It is the assumption that there is some group of people who can decide whether someone is in or of America that I find repugnant. That assumption is based on the idea that there is some standard set of Americans against which the rest of us can be measured to determine how American we are. Brooks gives examples of the blue-blooded New England Kennedy clan, and the small town value systems of Ronald Reagan and Jimmy Carter and the backwoods background of Andrew Jackson. Those are all examples of traditional American lineages, true blue American backgrounds of the Norman Rockwell imagination and my eighth grade history books.

Speaking for non-Norman Americans, Langston Hughes wrote that, “I am the darker brother… and I, too, am America.” In claiming to question who is in or of America, Brooks overlooks the fact that one of the products of small town American virtues was lynching on a grand scale and that backwoodsmen brutally took those woods from Native Americans and fashionably absorbed that brutality into their famed rugged persona. He overlooks the fact that the Ku Klux Klan was as much of America as was the Kennedy clan. He does not pause to consider Hispanic Americans who are being criminalized both for being of America and for being in America.

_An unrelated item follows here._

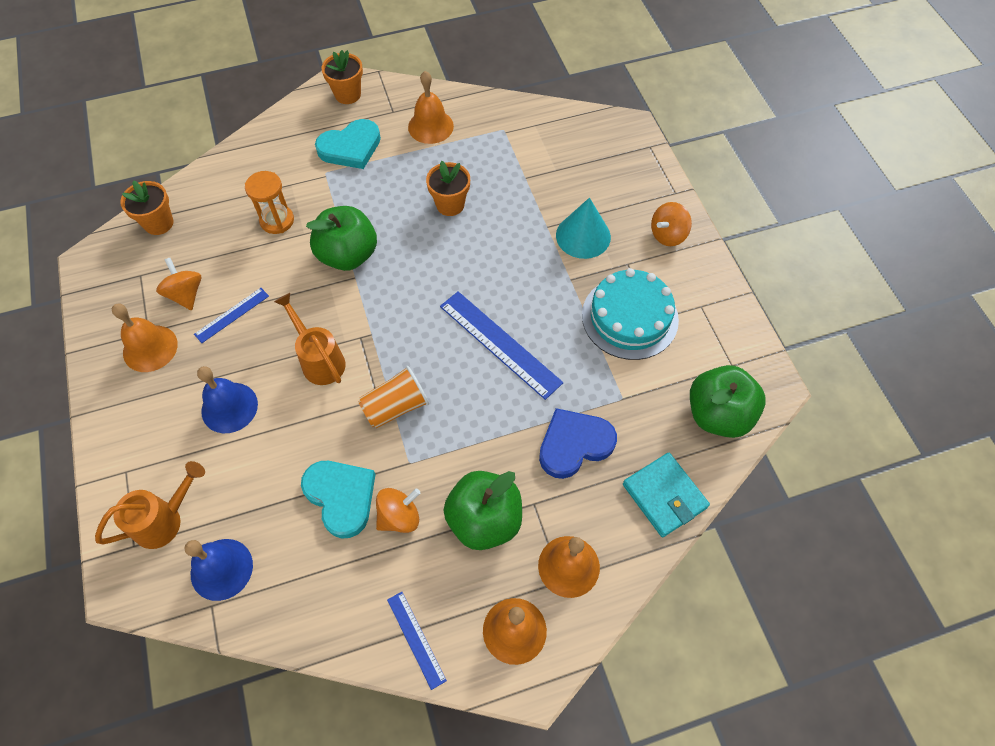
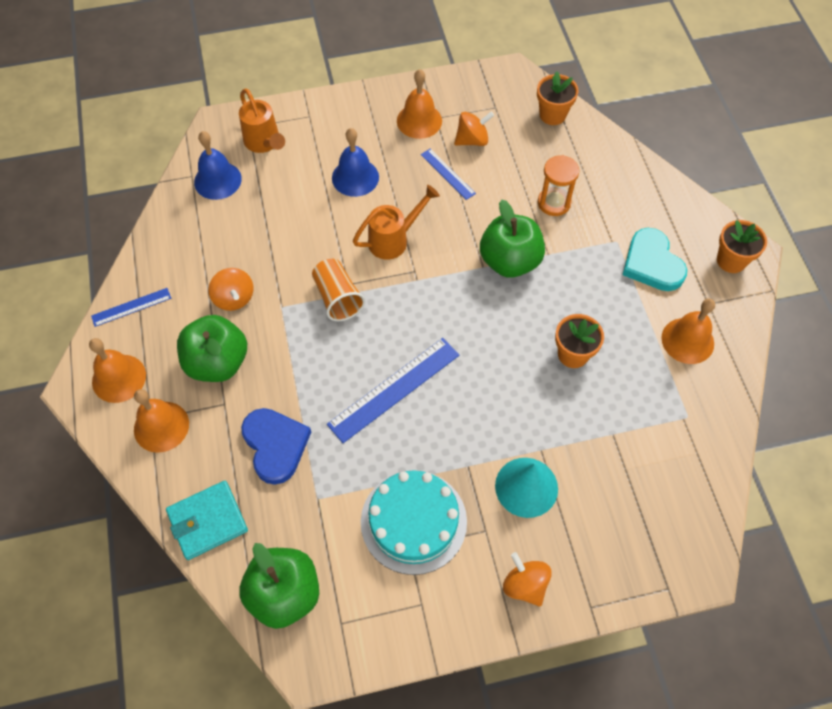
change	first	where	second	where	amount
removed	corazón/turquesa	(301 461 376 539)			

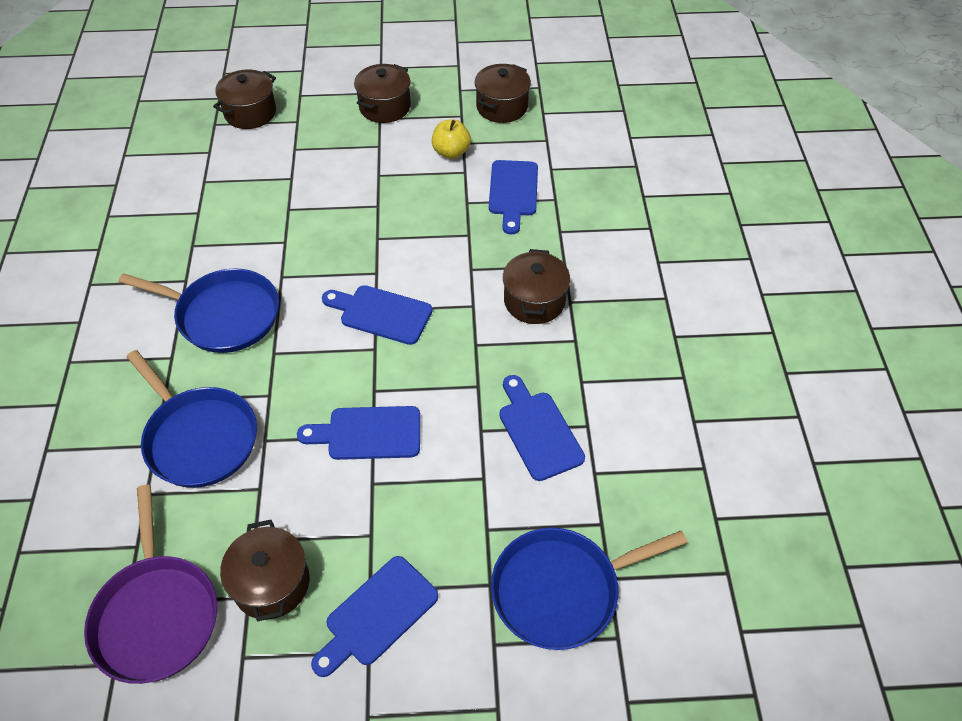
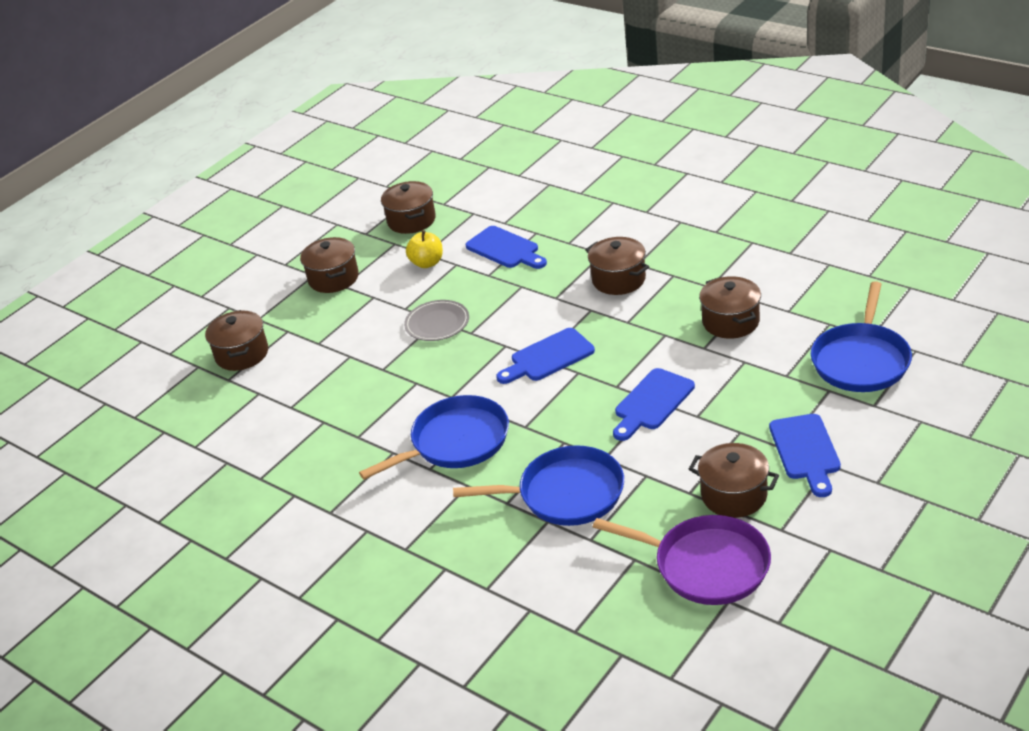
change	first	where	second	where	amount
replaced	tabla de cortar/azul	(499 375 585 481)	olla/marrón	(699 276 761 339)	
added			plato/gris	(404 300 469 341)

People who were subject to America despite being of it, have the right to determine for themselves how American they want to be. It is a right that they have earned through time and through the contribution of traditions without which America would not be what it now is. Quite apart from the legality of citizenship, nationalism rests in an individual’s heart. The sense of being an American or feeling like one, is just that – a sensation and a feeling.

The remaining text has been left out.